Je sais que les intérimaires ont des statuts précaires, qu'ils sont généralement ceux à qui arrivent les accidents, non seulement parce que parfois, ils ne connaissent pas bien le poste, ça c'est la raison apparente qui arrange bien tout le monde. Mais en fait, on se doute bien que celui qui est le dernier arrivé, qui n'est là que depuis deux jours, ne va pas forcément avoir tout ce que les autres ont à ce poste: consignes de sécurité, infos sur les produits, et même parfois, pas d'équipements de protection. Quand en plus, ils ne peuvent pas vraiment refuser d'executer des tâches, alors qui les défendra ?
Et le médecin du travail, lui, doit continuer de répéter blablabla que les consignes de sécurité, blabla. Non, je n'écrit pas "blabla" pour discréditer ce type de pratiques, il en faut, mais, pour quelle efficacité ? Quel désir réel de protection de la santé des salariés - même intérimaires ?

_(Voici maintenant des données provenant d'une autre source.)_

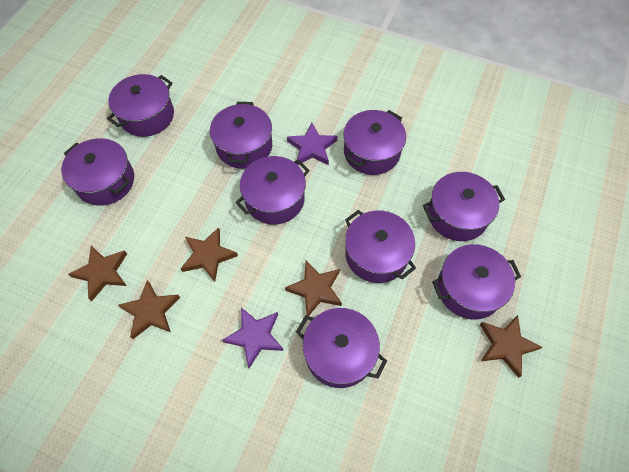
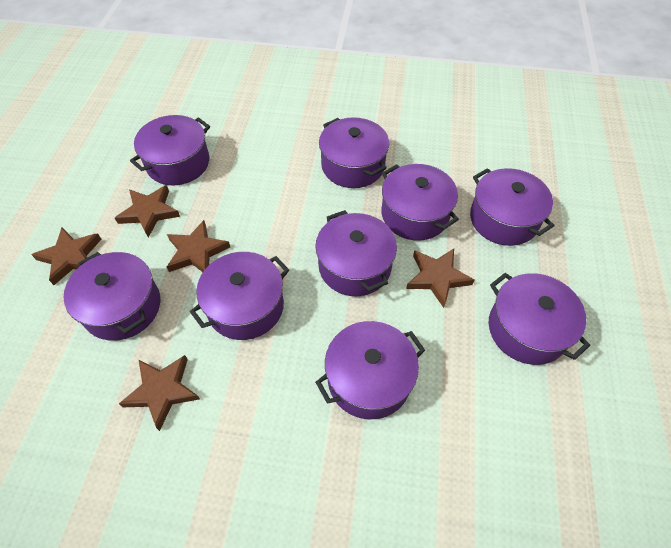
purple star: 2 -> 0

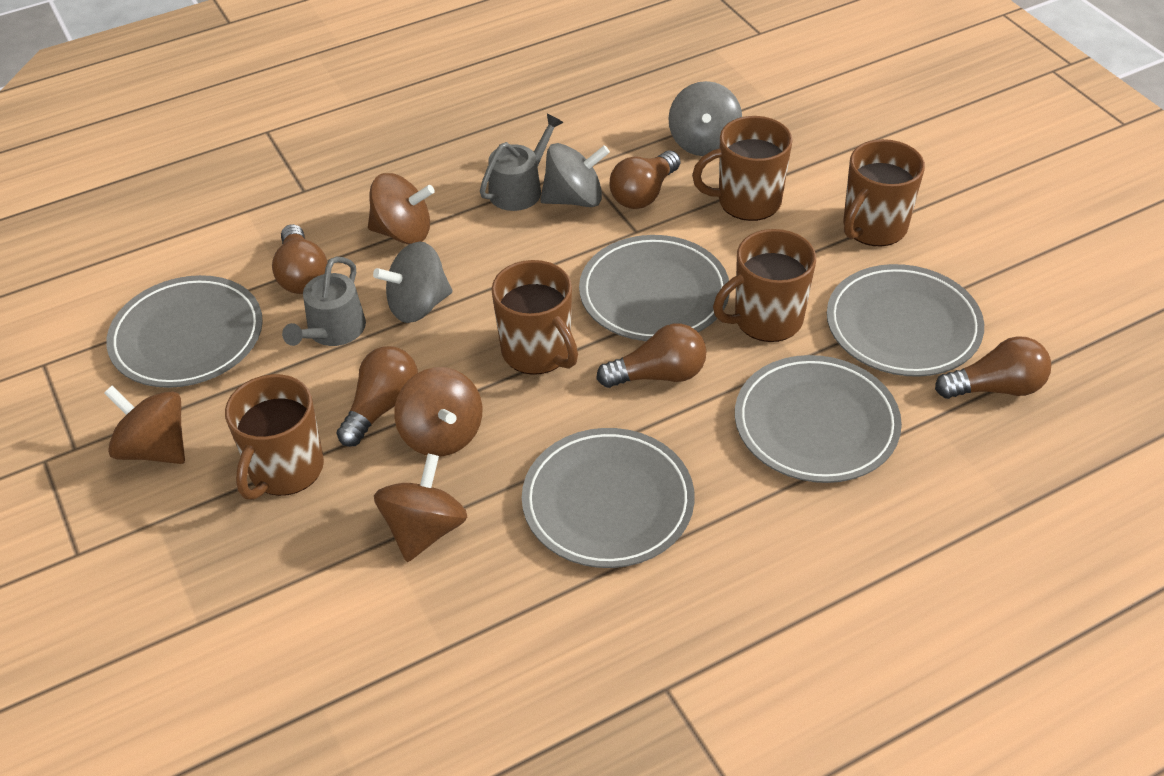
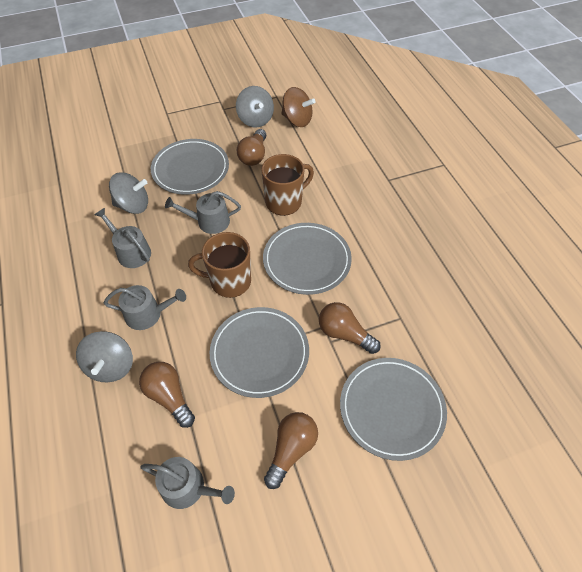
brown light bulb: 5 -> 4
brown mug: 5 -> 2
brown spinning top: 4 -> 1
grey plate: 5 -> 4
grey watering can: 2 -> 4

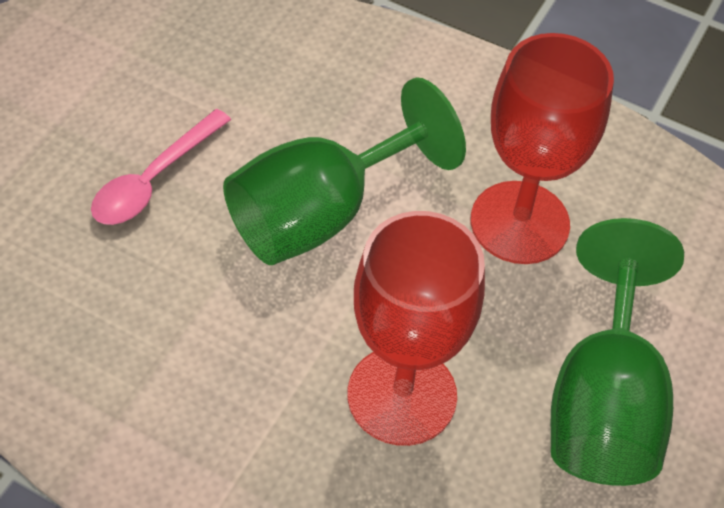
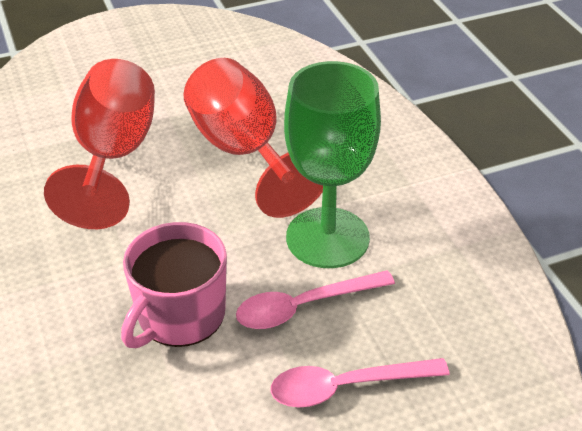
green goblet: 2 -> 1
pink mug: 0 -> 1
pink spoon: 1 -> 2

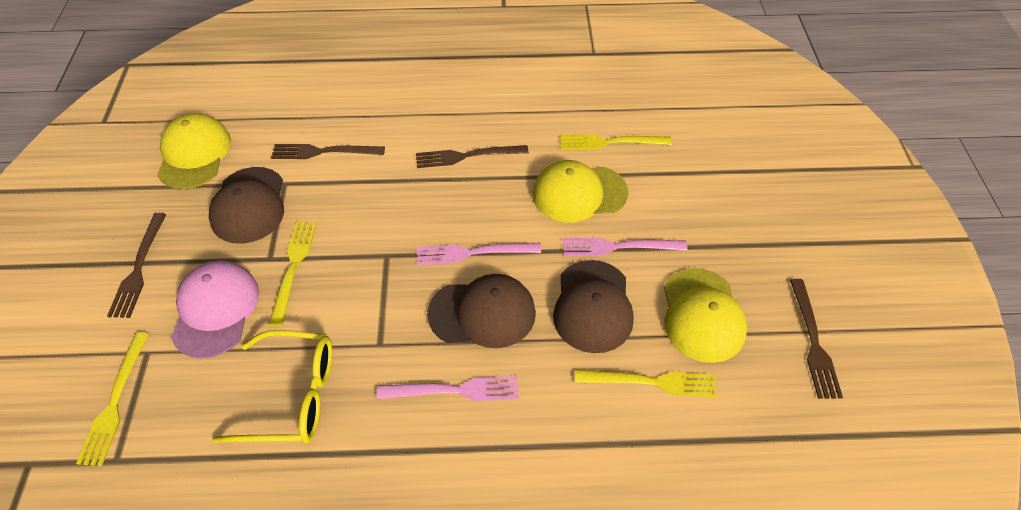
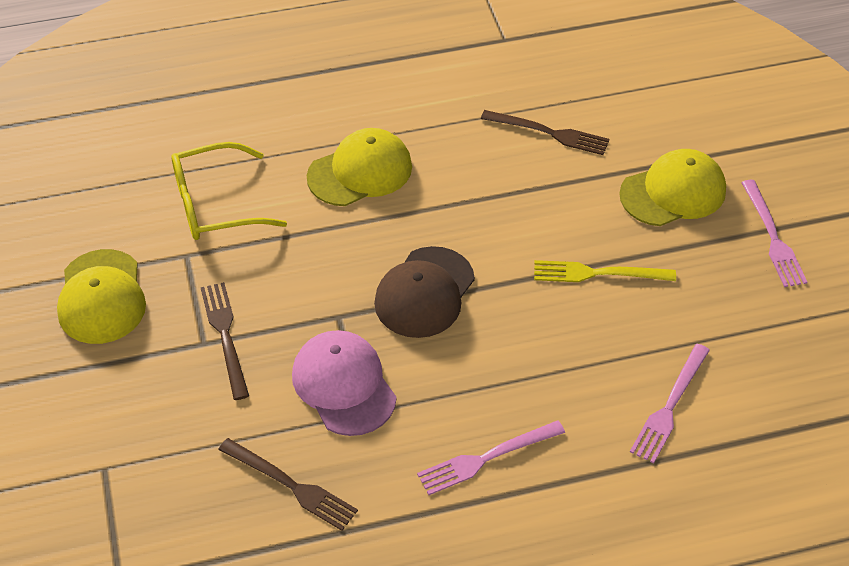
brown cap: 3 -> 1
brown fork: 4 -> 3
yellow fork: 4 -> 1

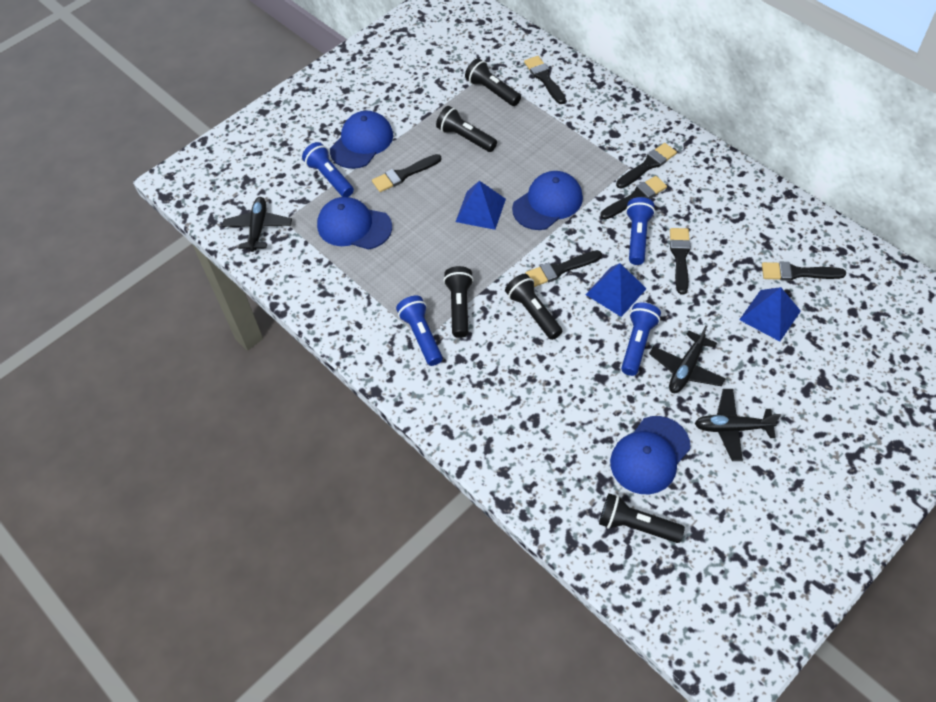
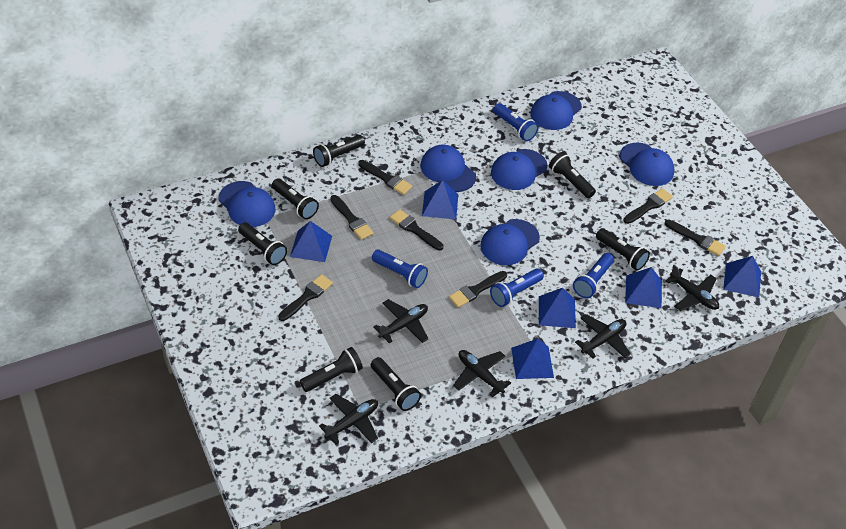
black flashlight: 5 -> 7
black plane: 3 -> 5
blue cap: 4 -> 6
blue pyramid: 3 -> 6

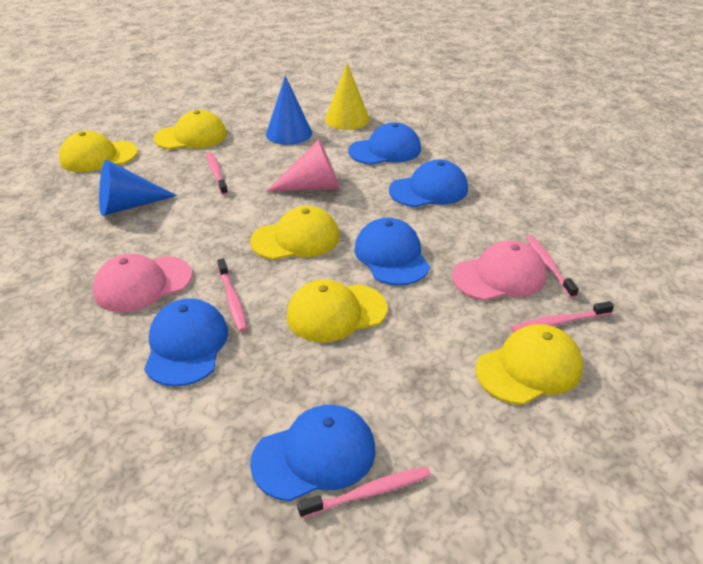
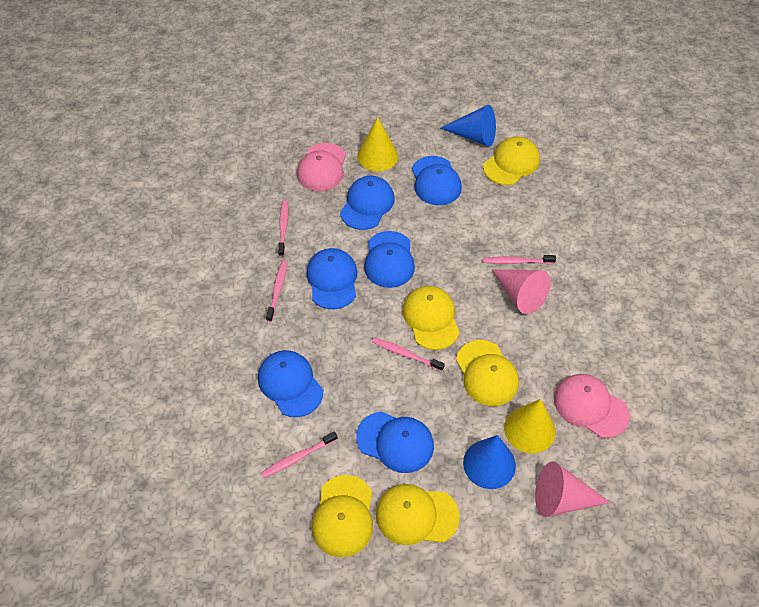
blue cap: 5 -> 6
pink cone: 1 -> 2
yellow cone: 1 -> 2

Quelle conduite à tenir ? Alors j'ai décidé d'aller voir les postes, mais je vais faire comment pour les voir vraiment, ces postes pour les intérimaires, est ce qu'on va me les montrer ? est ce que je peux visiter des entreprises dont je n'ai pas la charge en réel puisqu'elle sont confiées à d'autres médecins? Quel poids ? Quels interlocuteurs?
Bon, je commence demain, j'écrirai une suite.